TimeCatcher: A Variational Framework for Volatility-Aware Forecasting of Non-Stationary Time Series
Zhiyu Chen, Minhao Liu, Yanru Zhang
TL;DR
TimeCatcher addresses non-stationary time series forecasting by introducing a volatility-aware variational framework that adds a latent dynamic pathway to a lightweight MLP backbone. The model decomposes the forecast into deterministic trend $\hat{\mathbf{X}}^{(x)}$, latent $\hat{\mathbf{X}}^{(z)}$ from a variational encoder, and a volatility-emphasis term $\Delta_{emphasis}$, yielding $\hat{\mathbf{X}} = \hat{\mathbf{X}}^{(x)} + \hat{\mathbf{X}}^{(z)} + \Delta_{emphasis}$. The latent pathway leverages a VAE with ELBO optimization $\mathcal{L}_{ELBO} = \mathbb{E}_{q_{\phi}(\mathbf{z}|\mathbf{X})}[\log p_{\theta}(\mathbf{X}|\mathbf{z})] - \mathrm{KL}(q_{\phi}(\mathbf{z}|\mathbf{X}) || p(\mathbf{z}))$, and the volatility module uses a dynamic mask and learnable weighting to amplify significant changes. Empirical results across nine real-world datasets show TimeCatcher delivers state-of-the-art long-horizon forecasting, particularly in high-volatility domains, while maintaining efficiency suitable for resource-constrained deployment.
Abstract
Recent lightweight MLP-based models have achieved strong performance in time series forecasting by capturing stable trends and seasonal patterns.

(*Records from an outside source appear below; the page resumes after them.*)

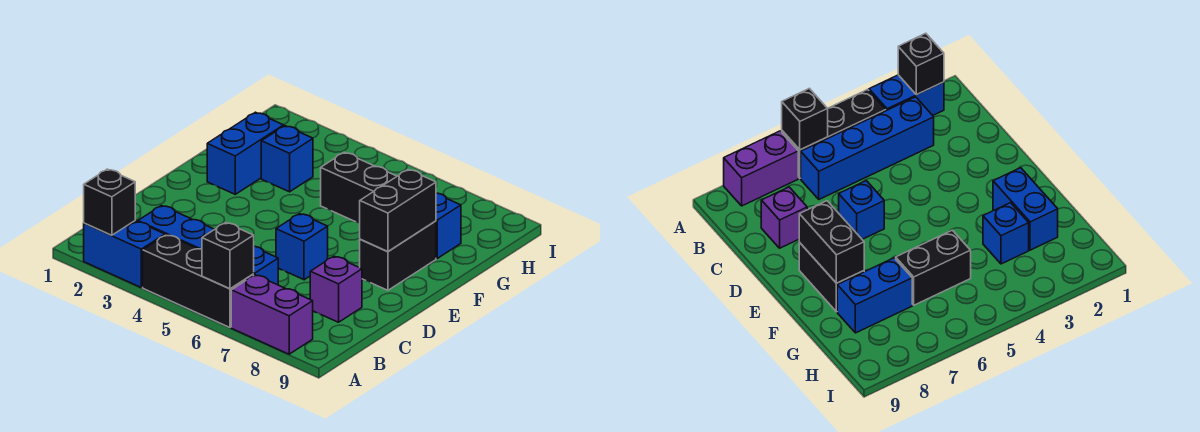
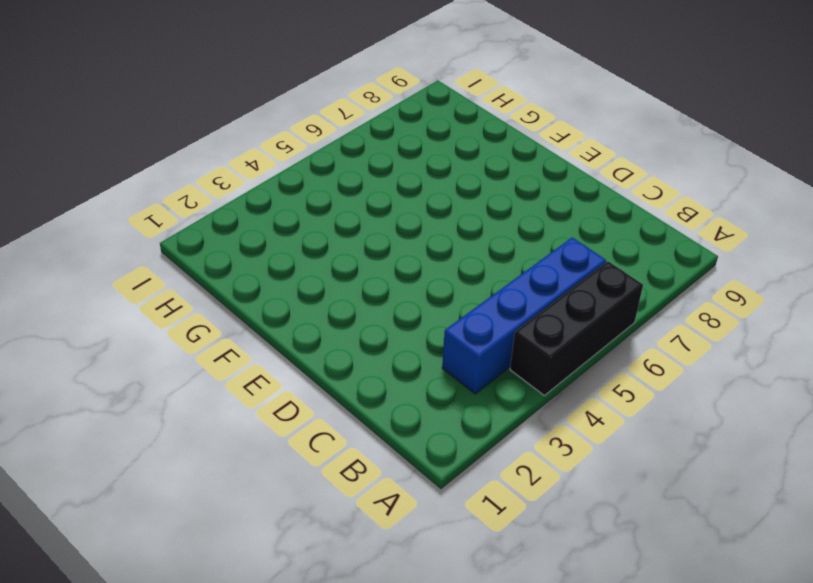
none -> blue brick A2:A3 level 1
none -> purple brick A7:A8 level 1
none -> purple brick C8 level 1

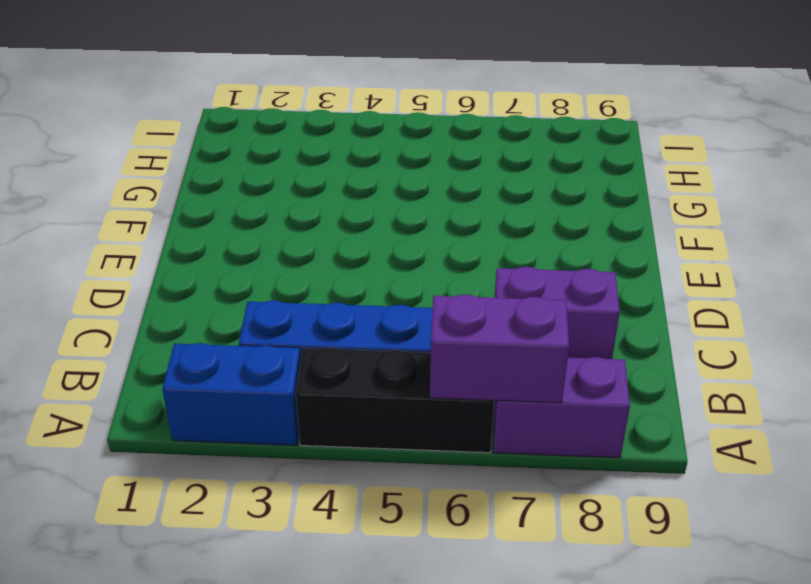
purple brick A6:A7 level 2 -> black brick A6 level 2
purple brick C7:C8 level 1 -> purple brick C8 level 1
none -> blue brick D6 level 1
none -> black brick E8:F8 level 1
none -> blue brick F2:G2 level 1

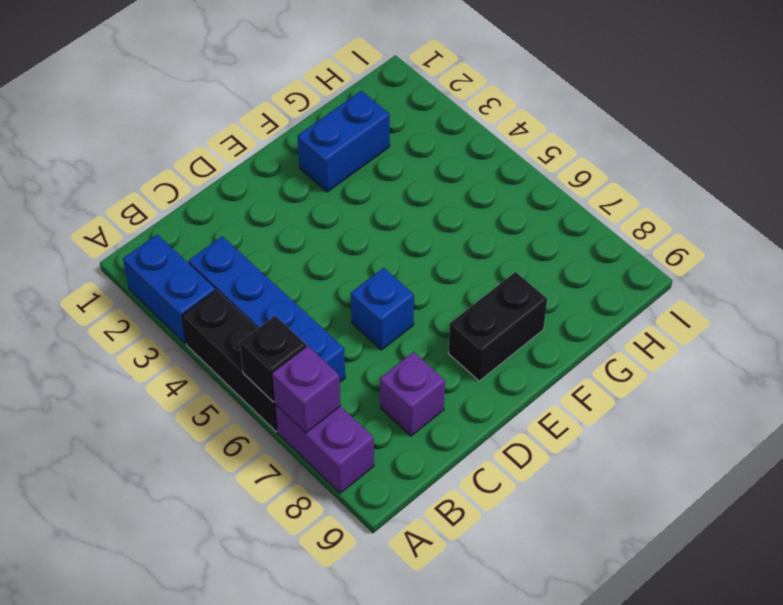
purple brick A7 level 2 -> none
none -> blue brick G3 level 1
none -> black brick G5:G6 level 1
none -> blue brick G7:G8 level 1

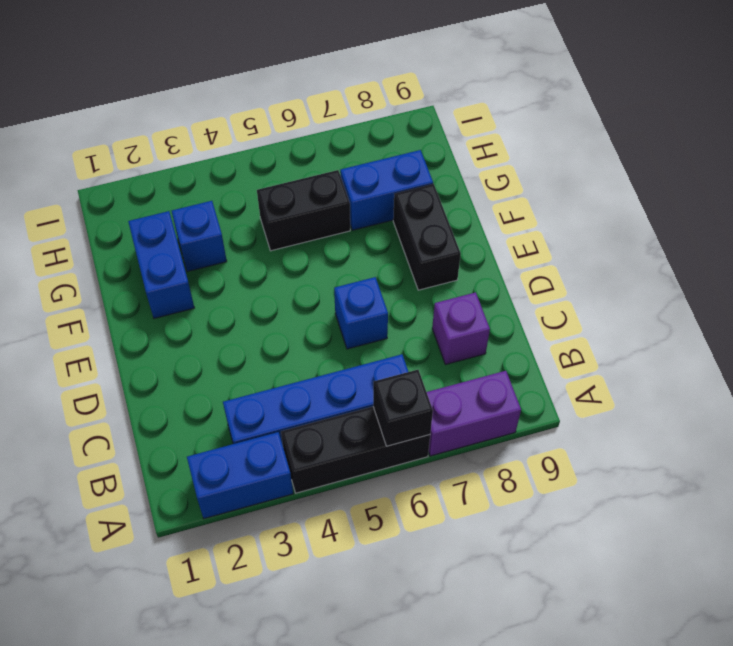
none -> black brick A2 level 2
none -> black brick E8:F8 level 2

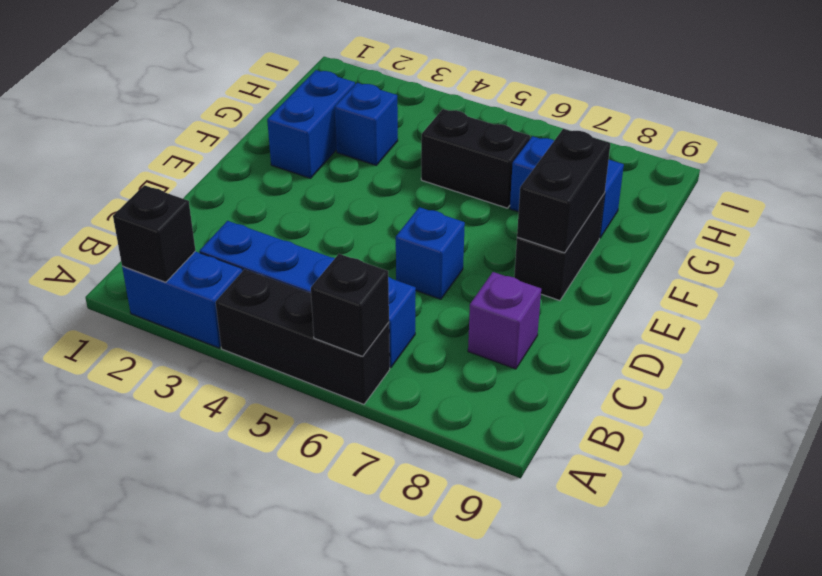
none -> purple brick A7:A8 level 1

However, their effectiveness hinges on an implicit assumption of local stationarity assumption, making them prone to errors in long-term forecasting of highly non-stationary series, especially when abrupt fluctuations occur, a common challenge in domains like web traffic monitoring. To overcome this limitation, we propose TimeCatcher, a novel Volatility-Aware Variational Forecasting framework. TimeCatcher extends linear architectures with a variational encoder to capture latent dynamic patterns hidden in historical data and a volatility-aware enhancement mechanism to detect and amplify significant local variations. Experiments on nine real-world datasets from traffic, financial, energy, and weather domains show that TimeCatcher consistently outperforms state-of-the-art baselines, with particularly large improvements in long-term forecasting scenarios characterized by high volatility and sudden fluctuations. Our code is available at https://github.com/ColaPrinceCHEN/TimeCatcher.